En Egypte, le maréchal Sissi fait du Bonapartisme, mais version arabe. Napoléon Bonaparte a mis fin au désordre de la révolution, mais en sauvegardant les acquis. Sissi a mis fin à la révolution et jeté ses acquis, comme la liberté d’expression, dans «les poubelles de l’histoire». L’Egypte est un cas intéressant parce qu’il confirme la thèse qui veut que ce soit les islamistes qui sortent des urnes chaque fois qu’il y a des élections transparentes dans le monde arabe, comme le Hamas en Palestine, Morsi en Egypte et Ennahdha dans une moindre mesure en Tunisie.
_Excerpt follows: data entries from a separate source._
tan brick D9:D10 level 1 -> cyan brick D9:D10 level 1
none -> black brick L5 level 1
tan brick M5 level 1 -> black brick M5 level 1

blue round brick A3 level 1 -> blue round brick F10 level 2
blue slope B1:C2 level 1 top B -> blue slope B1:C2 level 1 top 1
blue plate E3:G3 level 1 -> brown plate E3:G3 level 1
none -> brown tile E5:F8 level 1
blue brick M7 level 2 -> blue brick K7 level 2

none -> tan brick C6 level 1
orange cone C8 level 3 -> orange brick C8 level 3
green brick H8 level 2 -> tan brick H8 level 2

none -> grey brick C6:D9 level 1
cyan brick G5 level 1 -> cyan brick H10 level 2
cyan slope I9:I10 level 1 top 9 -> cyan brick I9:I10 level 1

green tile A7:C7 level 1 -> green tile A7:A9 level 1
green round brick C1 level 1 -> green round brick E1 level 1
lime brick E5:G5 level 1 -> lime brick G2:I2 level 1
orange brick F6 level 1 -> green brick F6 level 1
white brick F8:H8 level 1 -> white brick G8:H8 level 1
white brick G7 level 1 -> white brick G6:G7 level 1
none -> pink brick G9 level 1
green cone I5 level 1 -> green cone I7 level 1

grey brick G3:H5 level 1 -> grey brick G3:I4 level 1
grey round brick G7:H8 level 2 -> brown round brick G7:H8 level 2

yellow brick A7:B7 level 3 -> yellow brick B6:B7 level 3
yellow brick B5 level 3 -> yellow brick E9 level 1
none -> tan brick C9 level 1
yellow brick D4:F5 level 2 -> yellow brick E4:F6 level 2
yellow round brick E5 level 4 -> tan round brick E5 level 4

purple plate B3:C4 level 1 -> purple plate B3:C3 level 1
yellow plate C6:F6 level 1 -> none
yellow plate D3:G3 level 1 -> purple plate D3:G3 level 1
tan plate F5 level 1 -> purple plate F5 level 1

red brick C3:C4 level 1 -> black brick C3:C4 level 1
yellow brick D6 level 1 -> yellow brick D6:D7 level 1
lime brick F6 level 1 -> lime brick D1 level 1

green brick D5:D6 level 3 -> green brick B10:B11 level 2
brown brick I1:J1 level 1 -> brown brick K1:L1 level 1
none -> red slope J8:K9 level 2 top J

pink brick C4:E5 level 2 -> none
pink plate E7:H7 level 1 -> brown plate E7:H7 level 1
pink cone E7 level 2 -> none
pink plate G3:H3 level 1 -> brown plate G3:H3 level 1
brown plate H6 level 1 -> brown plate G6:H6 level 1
Mais ce sera Daesh en Syrie ou en Irak, là où c’est une gageure de parler élection. Les islamistes sortent des urnes ou l’islamisme armé découle du statut quo, parce que le combat politique dans ces pays se résume à un face-à-face mortel entre les deux seules forces organisées : les dynasties militaires et les islamistes.
La Tunisie est une exception parce qu’elle a une société civile forte à côté des islamistes et des militaires. C’est pourquoi c’est le seul pays arabe où l’on peut passer de la société civile à la présidence la République. En Egypte, les militaires ont rapidement fermé la parenthèse démocratique en restaurant un régime militaire, en Libye, la fin de la tyrannie a débouché sur l’anarchie de la guerre civile. Dans tous les pays, l’Etat a son Armée. En Algérie, l’Armée confirme que «l’Etat lui appartient», comme dit souvent Babacar Justin Ndiaye. Au total, le printemps arabe qui a débouché sur l’hiver de la dictature et de la guerre civile semble avoir été une révolution pour rien, mais les dynasties militaires se trompent lourdement. A l’image du Covid-19, la deuxième vague arrivera et elle sera plus terrible.